The Go compiler also maintains the same type-checking semantics as the JavaScript compiler. Your existing tsconfig.json works unchanged. Type errors that were errors before are still errors. Type errors that were not errors before are still not errors. The Go port replicates the JavaScript compiler’s behavior faithfully, and the TypeScript team has been tracking compatibility issues in the microsoft/typescript-go repository since the project was announced in early 2025.

Tooling authors who rely on semi-public compiler API internals, including ts-morph, ts-jest, and ESLint’s TypeScript parser, need to test against 6.0. The stable public API is preserved, but the internal object graph that some tools reach into has changed. The JavaScript compiler remains available during the transition period.

Looking at TypeScript 7

TypeScript 6.0 is explicitly positioned as a preparatory release. The Go compiler ships as the new default, the legacy options are cleaned up, and the flags the parallel build model needs are stabilized. TypeScript 7, when it arrives, is expected to be the full Go port without a JavaScript fallback.

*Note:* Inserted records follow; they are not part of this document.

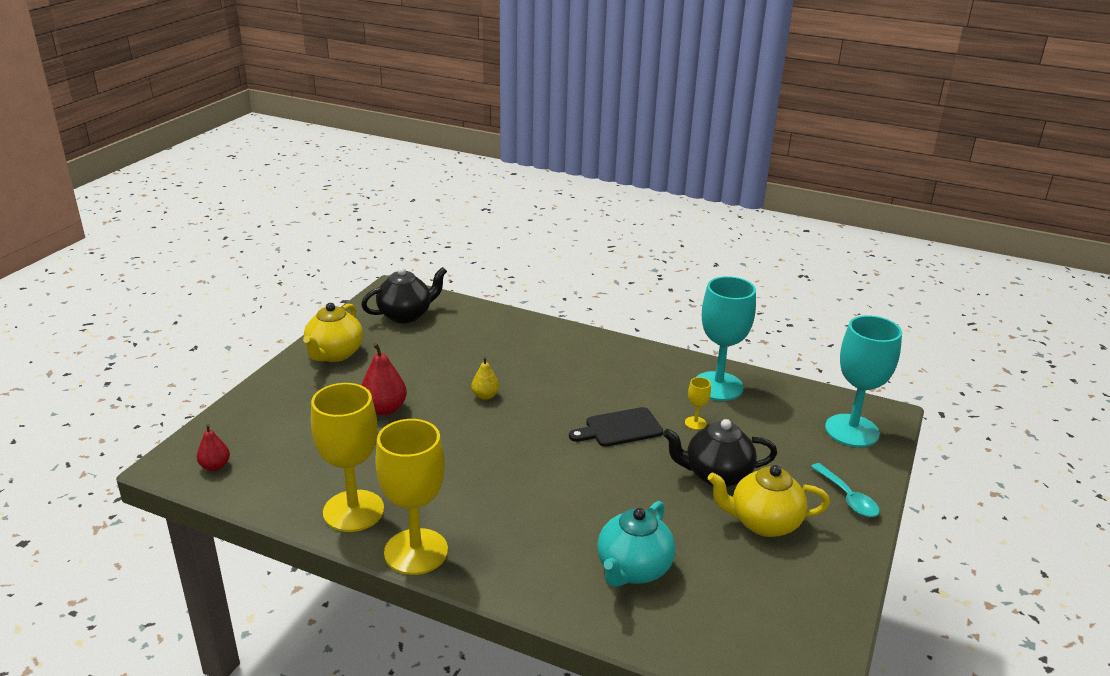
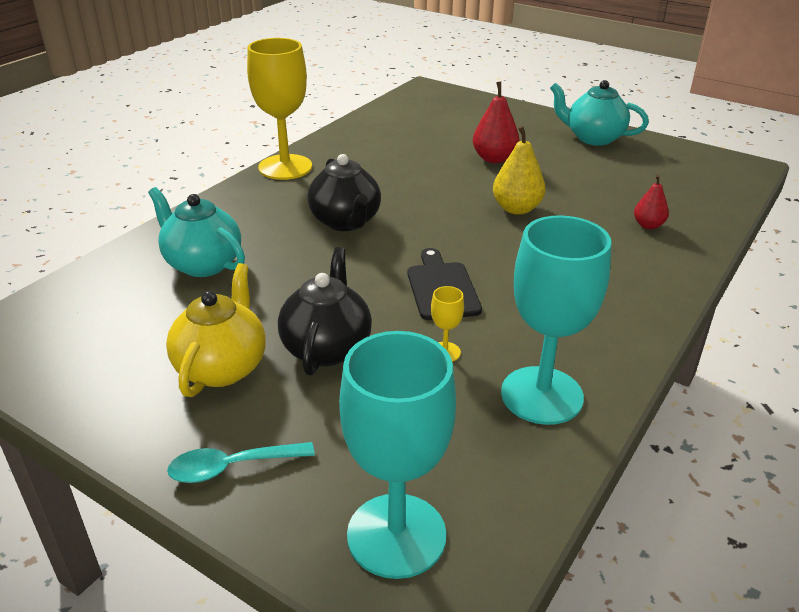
camera: 100 degrees right, 5 degrees up
(215, 466) = (420, 100): red pear -> red pear (648, 225)
(334, 354) = (593, 138): yellow teapot -> turquoise teapot
(353, 511) = (347, 145): yellow goblet -> none
(406, 315) = (688, 172): black teapot -> black teapot (346, 222)
(485, 396) = (516, 209): yellow pear -> yellow pear, size x1.61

The annotation contract that --isolatedDeclarations introduces is the same contract the Go compiler relies on internally to parallelize its work. Building that contract into your codebase now means you are aligned with the assumptions the next generation of TypeScript tooling is being built on. The trade-off is a few more annotations at module boundaries. The return is a type checker that can use the full width of modern hardware to do its work.